Download or read book Modern Buildings in Britain written by Owen Hatherley and published by Penguin UK. This book was released on 2022-04-07 with total page 992 pages. Available in PDF, EPUB and Kindle. Book excerpt: The definitive illustrated guide to modern British architecture, from one of the most acclaimed critics at work today Modernism is now a century old, and its consequences are all around us, built into our everyday lived environments. Its place in Britain's history is fiercely contested, and its role in our future is the subject of ongoing controversy - but modernist buildings have undoubtedly changed our cities, politics and identity forever. In Modern Buildings in Britain, Owen Hatherley applauds the ambition and explores the significance of this most divisive of architectures, travelling from Aberystwyth to Aberdeen, from St Ives to Shetland, in search of our most important and distinctive modern buildings. Drawing on hundreds of examples, we learn how the concrete of Brutalism embodies post-war civic principles, how corporate values were expressed in the glass façades of the International Style, and why Ecomodernist experimentation is often consigned to the geographic fringes. As Hatherley considers the social, political and cultural value of these structures - a number of which are threatened by demolition - two linked questions emerge: what happens to a building after it has been lived in, and what becomes of an idea when its time has passed? With more than six hundred pages of trenchantly opinionated, often witty analysis, and with three hundred photographs in duotone and colour, Modern Buildings in Britain is a landmark contribution to the history of British architecture.
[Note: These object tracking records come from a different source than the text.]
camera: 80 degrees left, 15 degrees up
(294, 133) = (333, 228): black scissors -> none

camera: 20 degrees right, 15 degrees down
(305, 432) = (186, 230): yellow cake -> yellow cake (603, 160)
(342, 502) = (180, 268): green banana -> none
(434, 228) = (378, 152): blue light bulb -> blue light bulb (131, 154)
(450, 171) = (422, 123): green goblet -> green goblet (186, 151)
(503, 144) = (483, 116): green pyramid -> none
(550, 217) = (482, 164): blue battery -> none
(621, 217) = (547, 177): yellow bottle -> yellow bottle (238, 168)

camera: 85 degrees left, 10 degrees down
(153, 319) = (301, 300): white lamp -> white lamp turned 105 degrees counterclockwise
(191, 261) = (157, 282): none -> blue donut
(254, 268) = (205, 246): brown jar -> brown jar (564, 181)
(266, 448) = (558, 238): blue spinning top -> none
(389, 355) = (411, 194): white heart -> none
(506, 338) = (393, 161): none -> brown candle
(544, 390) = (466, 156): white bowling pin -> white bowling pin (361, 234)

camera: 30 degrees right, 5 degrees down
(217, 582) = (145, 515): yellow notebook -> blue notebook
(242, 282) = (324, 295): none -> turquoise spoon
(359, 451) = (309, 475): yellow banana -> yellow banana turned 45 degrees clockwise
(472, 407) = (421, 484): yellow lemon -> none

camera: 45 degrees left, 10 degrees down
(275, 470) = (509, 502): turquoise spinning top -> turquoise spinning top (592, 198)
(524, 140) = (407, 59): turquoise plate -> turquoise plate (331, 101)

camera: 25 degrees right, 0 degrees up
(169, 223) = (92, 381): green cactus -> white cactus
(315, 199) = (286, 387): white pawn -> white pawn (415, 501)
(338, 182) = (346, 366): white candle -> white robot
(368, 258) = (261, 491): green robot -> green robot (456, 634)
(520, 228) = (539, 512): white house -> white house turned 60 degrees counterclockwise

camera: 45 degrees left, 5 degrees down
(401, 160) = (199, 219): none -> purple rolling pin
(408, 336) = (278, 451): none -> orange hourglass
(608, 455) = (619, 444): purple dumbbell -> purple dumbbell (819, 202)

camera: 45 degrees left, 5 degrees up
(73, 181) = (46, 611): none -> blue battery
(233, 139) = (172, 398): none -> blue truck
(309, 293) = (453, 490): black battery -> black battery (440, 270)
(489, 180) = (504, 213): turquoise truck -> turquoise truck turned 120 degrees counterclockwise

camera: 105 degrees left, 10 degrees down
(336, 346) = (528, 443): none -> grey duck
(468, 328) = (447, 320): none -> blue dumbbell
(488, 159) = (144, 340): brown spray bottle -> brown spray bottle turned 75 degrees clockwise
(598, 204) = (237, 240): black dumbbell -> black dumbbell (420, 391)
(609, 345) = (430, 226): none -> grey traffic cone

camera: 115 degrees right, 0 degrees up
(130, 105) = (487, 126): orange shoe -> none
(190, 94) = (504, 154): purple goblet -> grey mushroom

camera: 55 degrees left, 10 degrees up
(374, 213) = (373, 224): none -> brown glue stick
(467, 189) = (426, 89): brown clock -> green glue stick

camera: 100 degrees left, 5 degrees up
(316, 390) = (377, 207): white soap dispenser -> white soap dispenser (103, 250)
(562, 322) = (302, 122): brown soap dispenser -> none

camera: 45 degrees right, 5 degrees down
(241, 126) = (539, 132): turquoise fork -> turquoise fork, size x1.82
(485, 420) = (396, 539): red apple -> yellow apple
Download or read book Nationalism and Architecture written by Darren Deane and published by Routledge. This book was released on 2016-12-05 with total page 597 pages. Available in PDF, EPUB and Kindle. Book excerpt: Unlike regionalism in architecture, which has been widely discussed in recent years, nationalism in architecture has not been so well explored and understood. However, the most powerful collective representation of a nation is through its architecture and how that architecture engages the global arena by expressing, defining and sometimes negating a sense of nation in order to participate in the international world. Bringing together case studies from Europe, North and South America, the Middle East, Africa, Asia and Australia, this book provides a truly global exploration of the relationship between architecture and nationalism, via the themes of regionalism and representation, various national building projects, ethnic and trans-national expression, national identities and histories of nationalist architecture and the philosophies and sociological studies of nationalism. It argues that nationalism needs to be trans-national as a notion to be critically understood and the geographical scope of the proposed volume reflects the continuing relevance of the topic within current architectural scholarship as an overarching notion. The interdisciplinary essays are coherently grouped together in three thematic sections: Revisiting Nationalism, Interpreting Nationalism and Questioning Nationalism. These chapters, offer vignettes of the protean appearances of nationalism across nations, and offer a basis of developing wider knowledge and critically situated understanding of the question, beyond a singular nation's limited bounds.
Download or read book Predictable Success written by Les McKeown and published by Greenleaf Book Group. This book was released on 2010 with total page 226 pages. Available in PDF, EPUB and Kindle. Book excerpt: Presents advice on ways to inspire confidence in management and achieve lasting success in an organization.